Do you have many friends who travel with their spice box? Well I have one at least, that’s Tim coming to France for a weekend with his spices, his chapatti flour and fresh coriander – just in case, it might not grow that well in our part of the world.
“Cumin seeds, one or two teaspoons?”
While the curry simmers, we talk about…food. The quality of the chapatti flour, the consistency of the sauce, other curries, other meals, a mechoui in Pays Basque next year maybe. We have been doing this for quite a few years, I realize.
“Do you need a hand?”
“no, no, we manage.”
Then it’s the chapatti lesson. The dough is smooth, easy. The tawa is on the fire, the first chapatti starts to rise at the hedge and suddenly inflates like a balloon. Success!
Kam’s Punjabi lamb curry
1 shoulder of lamb, cubed, with bone in
2 tbs cumin seeds
1,5 tsp salt
2 tsp turmeric
6 green cardamom pods
1 tin tomatoes
1 handful dried methi leaves
1 tsp garam massala
1 bunch fresh coriander
7 green chilies
7 cloves garlic
2 cm fresh ginger
Soak the meat in cold water to clean it of any remaining bone splinter and drain it.
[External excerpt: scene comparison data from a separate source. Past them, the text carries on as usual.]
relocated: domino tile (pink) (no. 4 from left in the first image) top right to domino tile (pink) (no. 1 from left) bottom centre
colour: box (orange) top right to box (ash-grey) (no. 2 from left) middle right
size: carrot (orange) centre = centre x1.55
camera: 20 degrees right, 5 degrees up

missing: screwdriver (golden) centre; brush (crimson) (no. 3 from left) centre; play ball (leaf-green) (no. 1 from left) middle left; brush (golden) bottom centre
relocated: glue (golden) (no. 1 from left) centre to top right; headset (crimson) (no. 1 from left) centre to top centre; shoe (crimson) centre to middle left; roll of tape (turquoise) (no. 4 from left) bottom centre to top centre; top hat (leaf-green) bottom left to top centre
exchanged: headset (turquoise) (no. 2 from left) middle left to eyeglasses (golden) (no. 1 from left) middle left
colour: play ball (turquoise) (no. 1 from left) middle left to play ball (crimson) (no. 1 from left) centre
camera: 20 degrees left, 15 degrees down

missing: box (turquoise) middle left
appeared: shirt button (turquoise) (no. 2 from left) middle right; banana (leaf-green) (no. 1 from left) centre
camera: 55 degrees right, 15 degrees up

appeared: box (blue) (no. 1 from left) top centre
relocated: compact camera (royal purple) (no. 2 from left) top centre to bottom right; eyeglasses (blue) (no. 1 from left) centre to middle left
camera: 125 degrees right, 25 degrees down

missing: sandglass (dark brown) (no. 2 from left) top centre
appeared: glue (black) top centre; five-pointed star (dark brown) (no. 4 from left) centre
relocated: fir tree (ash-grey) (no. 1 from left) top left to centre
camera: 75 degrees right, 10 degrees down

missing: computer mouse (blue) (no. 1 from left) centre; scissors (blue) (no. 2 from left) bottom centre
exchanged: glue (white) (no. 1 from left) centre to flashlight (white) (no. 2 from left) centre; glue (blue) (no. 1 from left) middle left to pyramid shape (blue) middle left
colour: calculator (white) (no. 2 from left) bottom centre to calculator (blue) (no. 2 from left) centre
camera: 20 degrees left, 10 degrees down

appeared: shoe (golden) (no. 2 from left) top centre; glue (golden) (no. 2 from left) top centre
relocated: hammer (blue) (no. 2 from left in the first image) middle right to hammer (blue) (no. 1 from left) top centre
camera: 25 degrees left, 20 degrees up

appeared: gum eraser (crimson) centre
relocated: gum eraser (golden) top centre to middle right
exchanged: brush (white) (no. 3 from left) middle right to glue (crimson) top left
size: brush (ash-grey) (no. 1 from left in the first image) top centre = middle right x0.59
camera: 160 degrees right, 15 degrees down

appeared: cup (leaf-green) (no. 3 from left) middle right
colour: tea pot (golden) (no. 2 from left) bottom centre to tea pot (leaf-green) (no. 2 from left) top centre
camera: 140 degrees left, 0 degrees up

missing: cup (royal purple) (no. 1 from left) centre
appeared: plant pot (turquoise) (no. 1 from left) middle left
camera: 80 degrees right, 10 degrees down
Heat a cast iron pot and fry the cumin seeds – without adding oil – for 1 minute. Add the meat and the onions cut into 4. cook over a high heat for about 5 minutes, until the liquid rises and starts boiling. Turn the heat down to moderate and add the salt, turmeric and cracked cardamom pods. Put the lid on. Leave to simmer for 40 minutes.
Prepare the paste: cut the chili, ginger and garlic into small pieces. Grind into a paste using a food processor or a mortar and pestle.
Mix the tomatoes to a smooth consistency.
After 40 minutes, add the pureed tomatoes, the chili paste and the methi leaves to the pot. Put the lid on and leave it to simmer for about 1h30. Add the garam massala and chopped coriander leaves. Serve immediately.
3 cups medium flour
In a large bowl, mix the flour gradually with water until it forms a ball. On a lightly floured surface, knead it for about 10 minutes until you obtain an elastic consistency. Leave it to stand for 10 minutes.
For each chapatti, take a small piece of dough (about 4 cm diameter), flatten it into a small disc in the palm of your hand, then fold the borders over the center to make a small ball. Roll it in your hands to obtain a smooth ball without seams. Flatten it again and leave it to stand, covered with flour.
Using a rolling pin, flatten each piece into a disc (about 10cm diameter). Heat a cast iron skillet over a high heat. Add the chapatti. After 1 minute, when bubbles start to form, turn it over. Using a wooden spoon, press lightly on the corners of the chapatti to help it rise. Then put it directly in contact with the flame, until it puffs up. Put it on a warm plate, spread butter on one side and cover with a clean cloth.
2 tsp cumin seeds
1 tsp oil
Double volume water
Bring water to the boil.
In a pan with a tight fitting lid, heat the oil. Add the cumin seeds, then the sliced onions and fry for a few minutes until the onions are soft (but not browned). Add the rice and coat it with the cumin and onions. Add the water and salt. Cover and let it simmer over a low heat about 20 minutes, until complete absorption.